I wish I had researched reviews of photographers more before selecting based on price alone. “You get what you pay for” really bit me in the ass.
Post # 11
Ah! Wedding party. Yes. Smaller would have been better.
Post # 12
@BubblyBride – Why were people mad about our destination wedding? Two reasons: (1) Most of my family could not afford to go. Actually, most of them have never even been on a plane, so they probably wouldn’t have gone even if they had the money! I’m from a very small town, where almost all my family still lives, and even though I don’t live there, some of them were angry/disappointed that we didn’t get married there. More for their own convenience. (2) I think some guests were a little put off by our destination location. We got married in the mountains in Jackson Hole, WY. It’s a relatively hard place to get to (not really drivable) and it’s not a cheap place either. It wasn’t crazy expensive like flying to Europe or Hawaii or anything like that! We did the very best we could to get everyone discounts and great deals, but I think people were initially a little put off that we didn’t just get married in the town we live in (like they all did). Does that make any sense?
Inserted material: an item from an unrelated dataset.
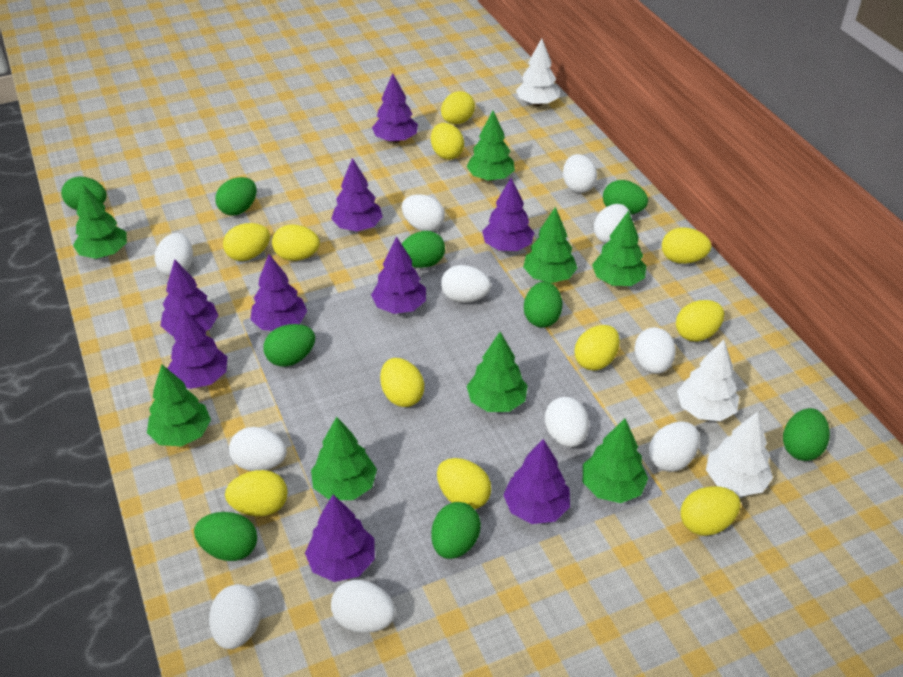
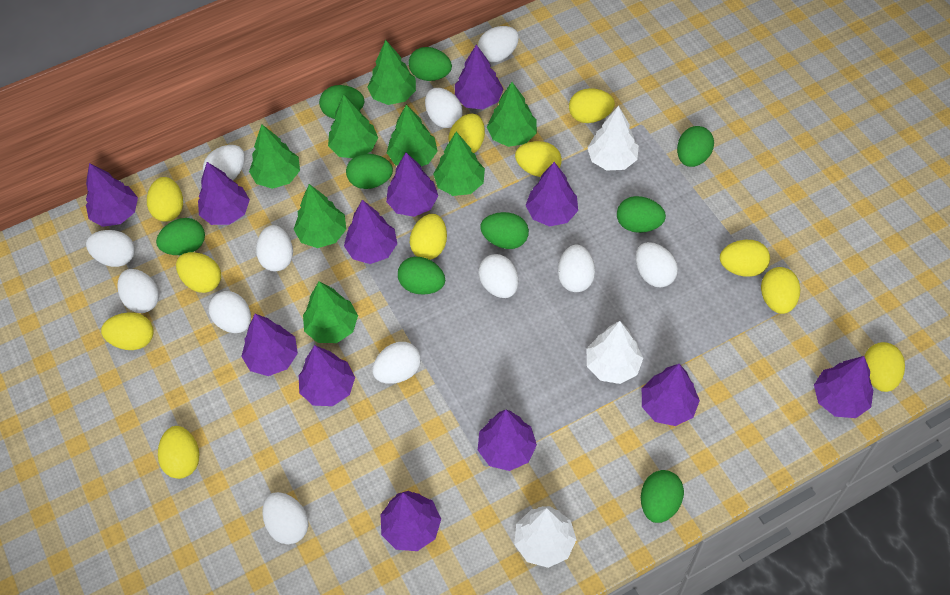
purple tree: 9 -> 12
white egg: 11 -> 12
I will say though, every single person that came to the wedding said that it was a spectacular place and worth every cent it took to get there. They realized how much we spent (and saved them) once they got there and were really appreciative. I even had a few guests come up to me at the wedding and apologize for giving me a hard time. It was a nice feeling to know that they fell in love with the place just as much as we did and didn’t regret coming.
Post # 13
I would have done a rehearsal – cut the rehearsal dinner out due to budget constraint. I would have realized that the outdoor ceremony was too long, at sunset, making it completely dark when it was finished. And the funny thing was the recessional song was “Here comes the sun…”
Post # 14
@Missomally – sorry to hear that. But your attitude is fantastic – no regrets! My feeling is that certain people will complain about weddings no matter what happens, and no matter how well you treat them. You could have gotten married in your hometown, and certain people would still have found a reason to be mad.
Post # 15
Just got married on Saturday and don’t really have many regrets – I would havebeen more organized with the seating chart and programs so I didn’t nearly pull my hair out on Friday. Otherwise it was all good – I wish I could have talked to more people and danced more but those two things turned out to be mutually exclusive!!!
Post # 16
@BubblyBride – Thank you! What you said is exactly right, we knew we couldn’t please everyone, so we focused on pleasing the two most important people there…US! It was our dream wedding and really reflected who we are as a couple. The people that were there (we had 60 guests!) were completely spoiled and had an amazing time. It was like going on a week long vacation with all our favorite friends and family members. And it really was like a vacation and less stressful since we weren’t in our hometown worrying about everything. And because it was smaller and spread over a few days, we really got to spend quality time with everyone. I just loved it.
Funny thing…the two couples that got engaged right after our wedding are BOTH having destination weddings this summer! They obviously liked the concept!